WOOO HOOO! Hope in a Bottle That Works!
Fresh from The New York Times: An Article on Wrinkle Removers, Backed by Science. You can read the entire article by clicking on the blue type.
By NICHOLAS BAKALAR
Published: August 18, 2008
Nostrums that promise to smooth wrinkled skin are a staple of snake-oil salesmen everywhere, but now there is strong evidence that certain kinds of treatment are effective. Over the past decade, researchers have been learning which treatments work, and why.
The key is a growing understanding of the skin’s connective tissue, called the dermal collagen, and a recognition that damage to the mechanical properties of the collagen outside the skin cells, and not necessarily genetic damage to the cells themselves, causes wrinkled skin.
A recent review in The Archives of Dermatology concludes that three anti-aging treatments are proven clinically effective: the topical application of retinol; carbon dioxide laser resurfacing; and injection of hyaluronic acid, a moisture-retaining acid that occurs naturally in the skin. Each depends on the same mechanism, the interaction of skin cells called fibroblasts with the collagen they produce.
“This is an area where there’s a lot of hype and not much substance,” said David J. Leffell, a professor of dermatology and surgery at Yale who was not involved in the review. But, he said, this study is “good science.”

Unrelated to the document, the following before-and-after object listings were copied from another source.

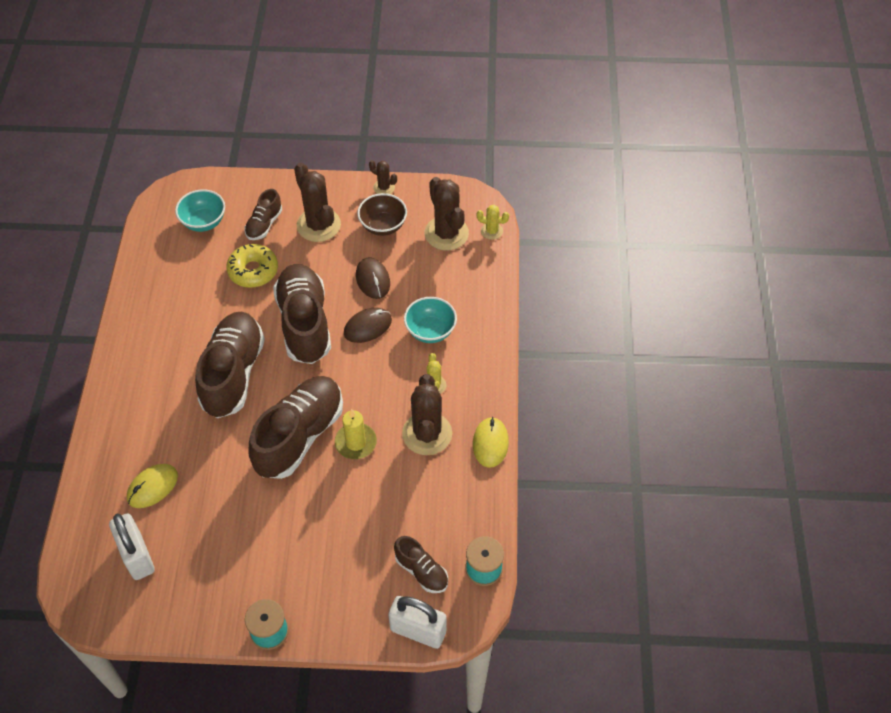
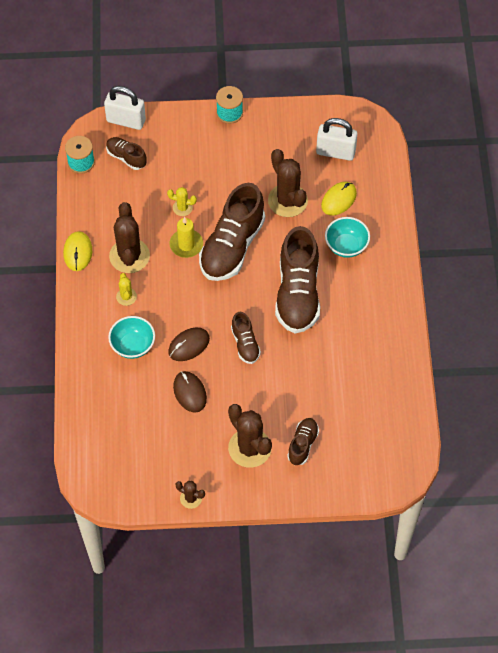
camera: 175 degrees right, 5 degrees up
(137, 556) = (335, 152): white padlock -> white padlock turned 45 degrees counterclockwise
(204, 222) = (362, 443): turquoise bowl -> turquoise bowl (346, 246)
(253, 271) = (302, 393): yellow donut -> none
(304, 323) = (245, 344): brown shoe -> brown shoe, size x0.50
(383, 226) = (186, 452): brown bowl -> none
(446, 233) = (124, 448): brown cactus -> brown cactus (287, 200)
(491, 231) = (80, 455): yellow cactus -> yellow cactus (182, 208)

Theory and experiment back these treatments, the authors write. Fibroblasts — connective tissue cells — secrete a complex group of polysaccharides and proteins that creates collagen, which gives the skin shape and elasticity and supports the blood vessels that permeate it. The network of collagen tissue is maintained by its mechanical tension with these skin cells.
Skin deteriorates as it ages, but its exposure to sunlight inhibits the ability of fibroblasts to produce collagen. The hands, face, neck and upper chest all suffer more than unexposed skin, and light-pigmented people wrinkle more readily than others. This damage, the authors write, is essentially an accelerated version of chronological aging. Ultraviolet radiation induces production of the same enzymes that degrade collagen with age.

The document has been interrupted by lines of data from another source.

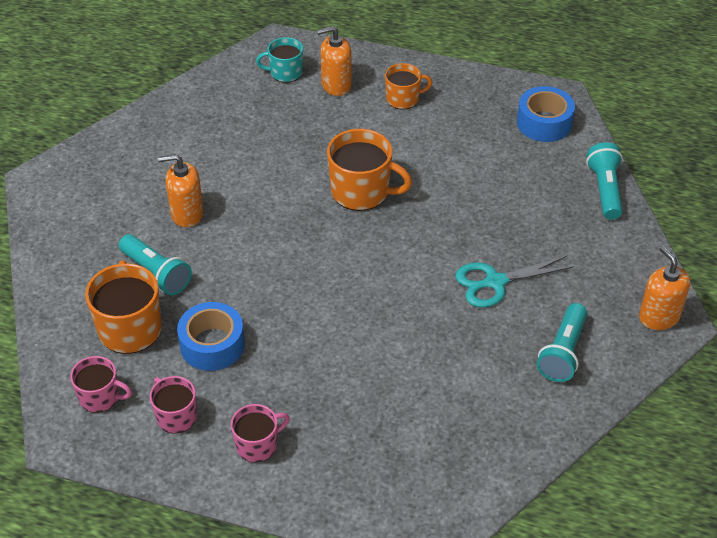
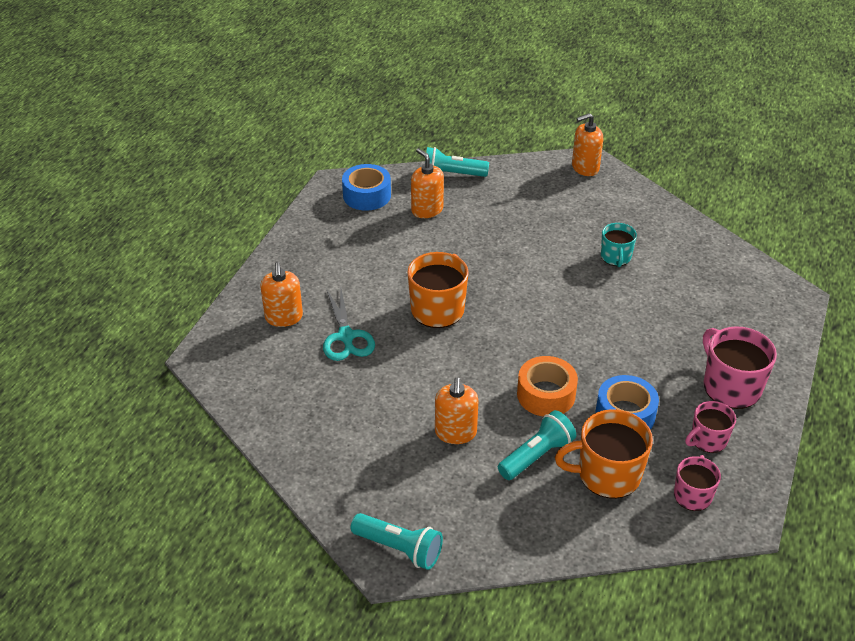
camera: 85 degrees left, 5 degrees down
(239, 280) = (546, 395): none -> orange tape
(257, 445) = (730, 387): pink mug -> pink mug, size x1.65
(285, 72) = (254, 353): turquoise mug -> turquoise mug (616, 257)
(403, 99) = (316, 274): orange mug -> none
(495, 282) = (550, 241): turquoise scissors -> turquoise scissors (346, 337)
(529, 173) = (427, 210): none -> orange soap dispenser
(563, 352) = (621, 215): turquoise flashlight -> turquoise flashlight (399, 548)

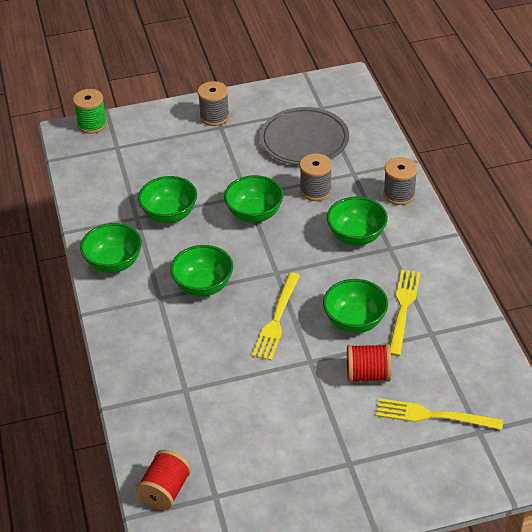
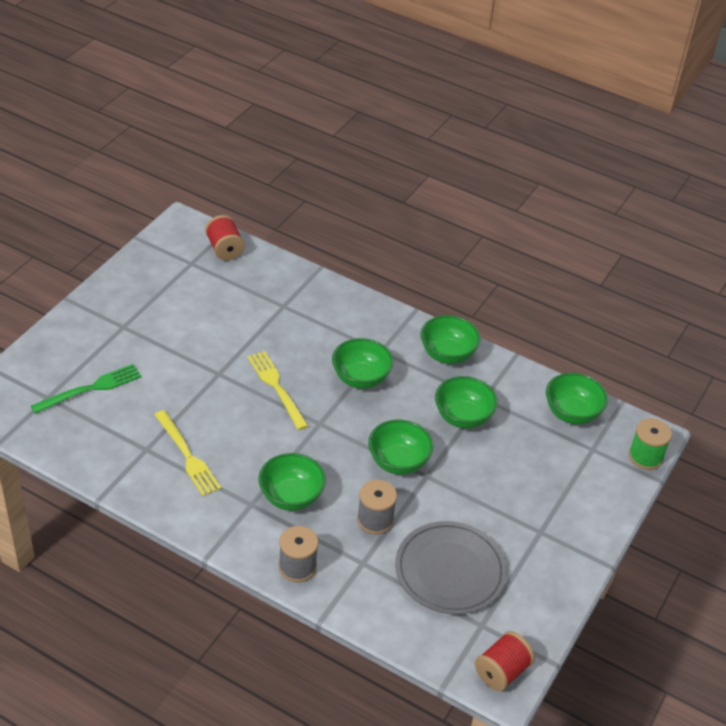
camera: 130 degrees right, 0 degrees up
(214, 117) = (561, 539): grey spool -> none
(354, 321) = (216, 422): green bowl -> green bowl (572, 413)
(368, 374) = (166, 389): red spool -> red spool (501, 671)
(433, 415) = (91, 389): yellow fork -> green fork

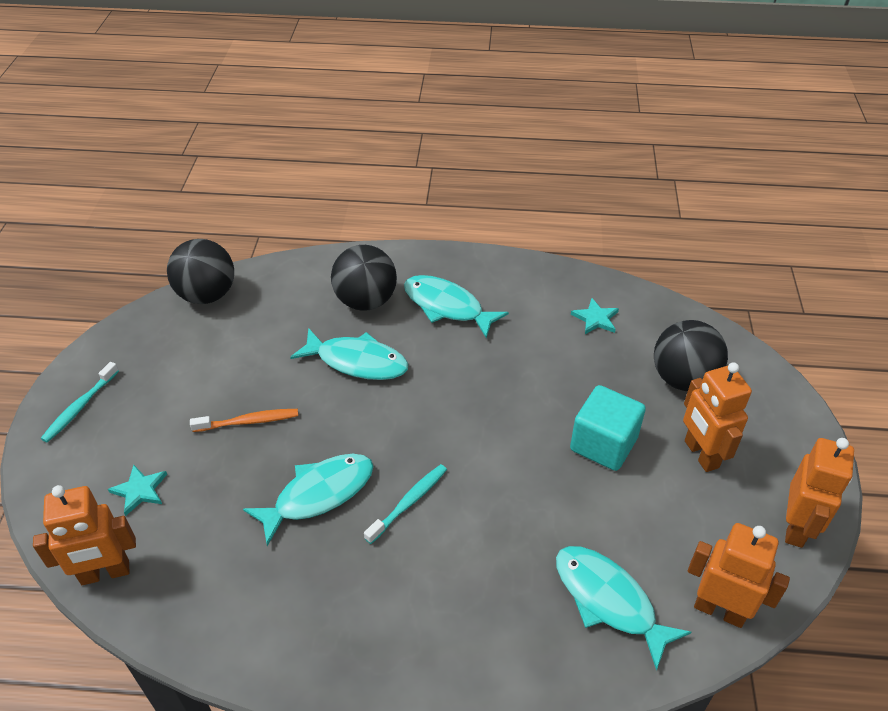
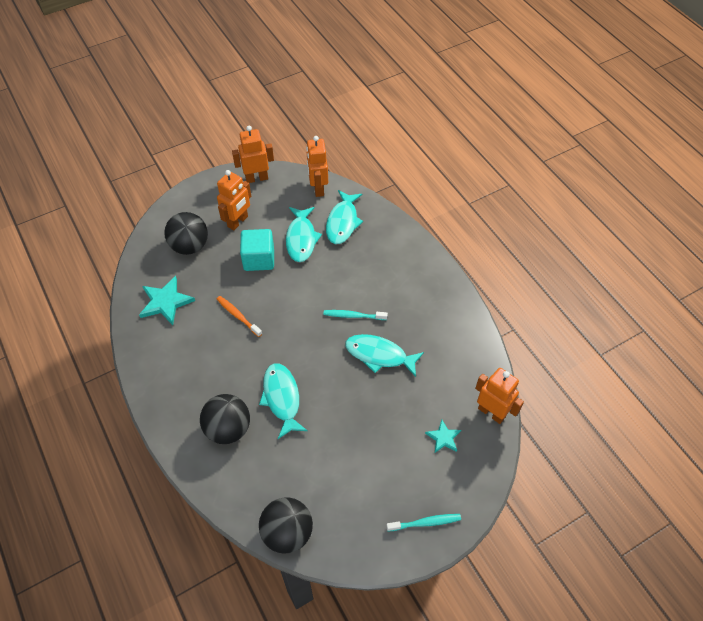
camera: 125 degrees left, 10 degrees up
(248, 421) = (364, 421): orange toothbrush -> orange toothbrush (238, 316)
(447, 307) = (203, 380): turquoise fish -> turquoise fish (301, 239)
(595, 319) = (165, 302): turquoise star -> turquoise star, size x1.72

Collagen fibers last as long as 30 years. But with age and ultraviolet exposure, they deteriorate and fragment, and fragmented collagen impairs the collagen-producing function of the fibroblasts that created it. As the fragmented collagen accumulates, new collagen production declines, the connections between the fibroblasts and the collagen weaken, and the skin, now lacking support, begins to wrinkle.
But there are treatments that counter this process. Topical application of retinol, a form of vitamin A, was the first to be proved useful. Although the molecular pathways are not well understood, retinol causes new collagen to form in chronologically aged skin and in skin damaged by ultraviolet light.

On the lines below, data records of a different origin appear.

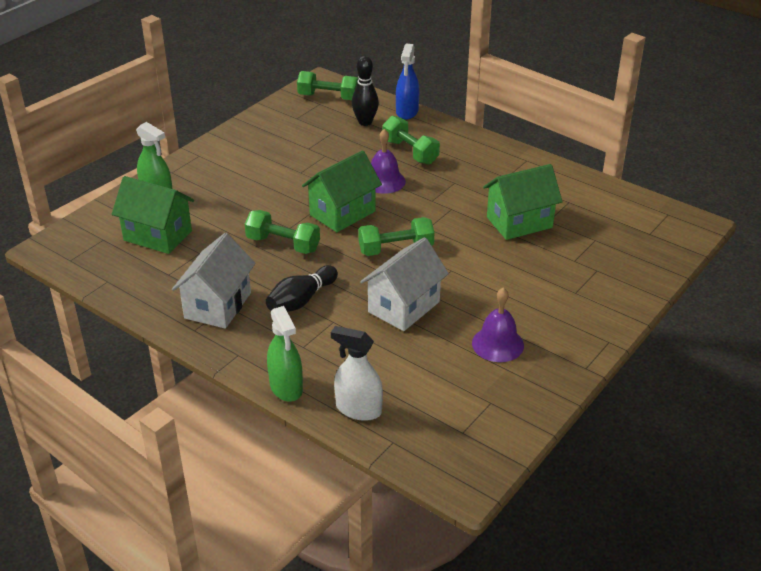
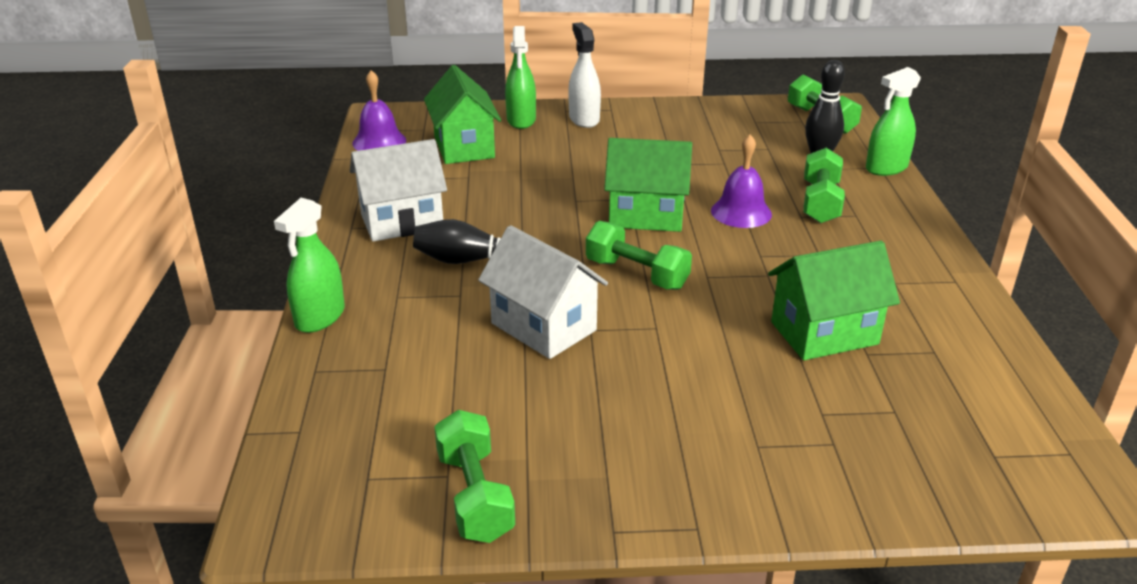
camera: 50 degrees right, 5 degrees down
(283, 244) = (544, 209): green dumbbell -> green dumbbell (474, 495)
(358, 409) = (331, 380): white spray bottle -> white spray bottle (584, 119)
(404, 307) = (543, 327): white house -> white house turned 45 degrees clockwise
(407, 112) = (886, 168): blue spray bottle -> green spray bottle
(497, 344) = (565, 428): purple bell -> purple bell (379, 141)
(519, 222) = (824, 333): green house -> green house turned 45 degrees counterclockwise

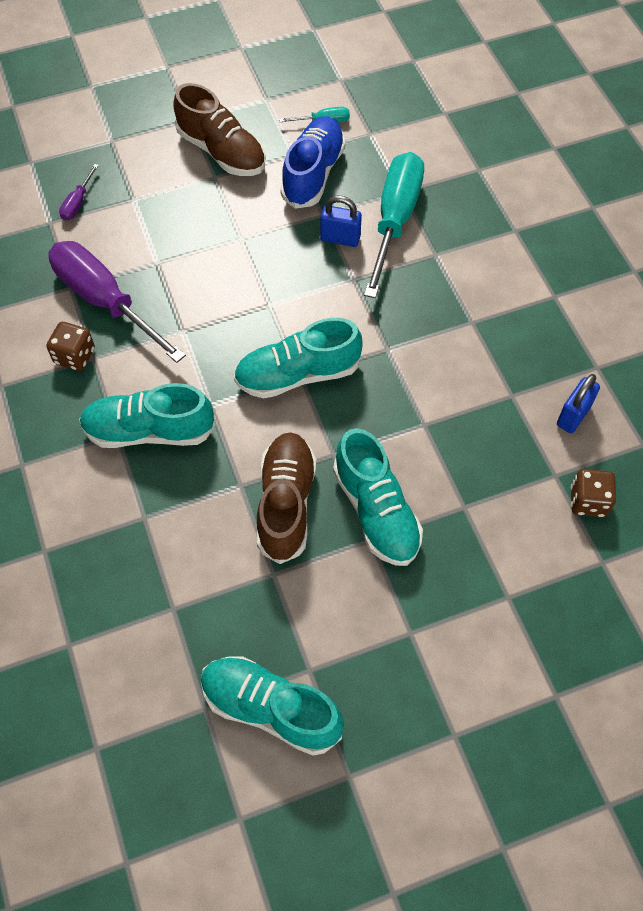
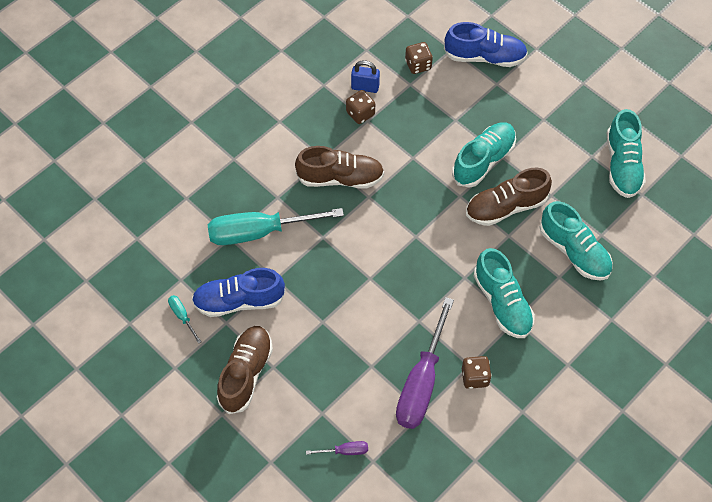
camera: 115 degrees left, 0 degrees up
(298, 374) = (415, 238): turquoise shoe -> turquoise shoe (574, 251)
(340, 238) = (292, 259): blue padlock -> none
(432, 329) = (340, 178): none -> brown shoe
(528, 392) = (360, 113): none -> brown dice
(568, 605) = (485, 57): none -> blue shoe

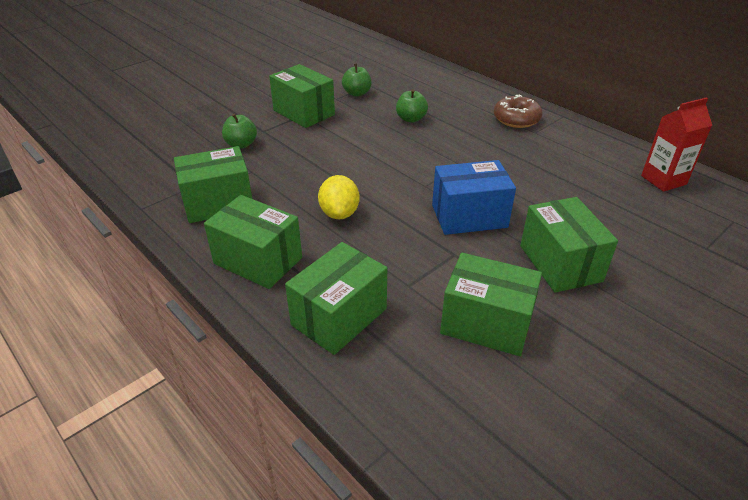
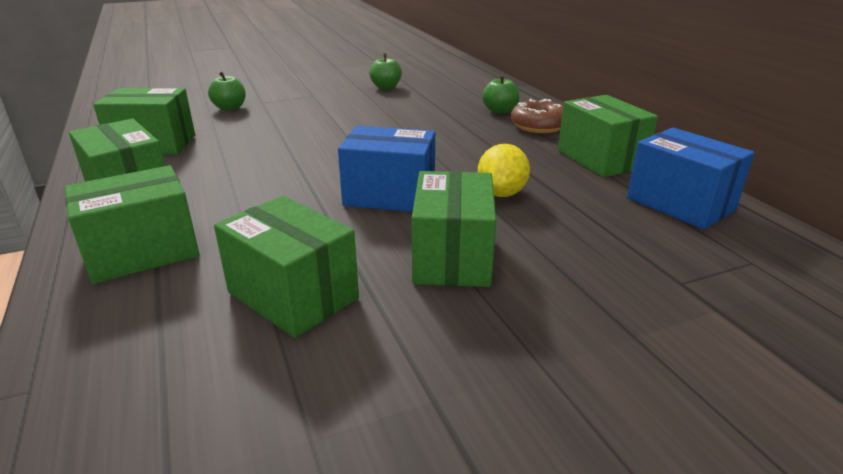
camera: 20 degrees right, 10 degrees down
(304, 112) = (316, 94): green box -> green box (600, 159)
(339, 213) = (254, 170): yellow lemon -> yellow lemon (501, 193)
(411, 119) = (419, 111): green apple -> green apple (499, 111)
(663, 180) = (680, 204): red carton -> blue box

Where can I get some?!?!????
Go to a skin doctor, Aafke! The ones that work are evidently sold by prescription!
I wonder if women who veil their faces have younger looking skin in their 50’s onwards?
Jewaira: I’m sure it helps, excessive sun is bad for the skin. so is drinking, smoking, and not taking your make-up off at night. I have a younger sister who does all: sunbathing, tanning-studio in winter, drink, smoke, etc, and she looks 10 years older than me!
I once saw photo’s of twins, one smoker, one non-smoker; the smokers all looked much older!
Interesting question. I know in Qatar, it was found that women who wear the face veil often have a vitamin D (the sunshine vitamin) deficiency, but one might think that protecting faces from sunlight would give some kind of protection against wrinkles, too. Good question, Jewaira. I don’t know!
Aafke – When I lived in Tunisia, French women who both smoked and sunned had faces like tanned leather. Pretty awful!
A recent review in The Archives of Dermatology concludes that three anti-aging treatments are proven clinically effective: the topical application of retinol; carbon dioxide laser resurfacing; and injection of hyaluronic acid, a moisture-retaining acid that occurs naturally in the skin.
Yeh, Ida, like it says in the article above.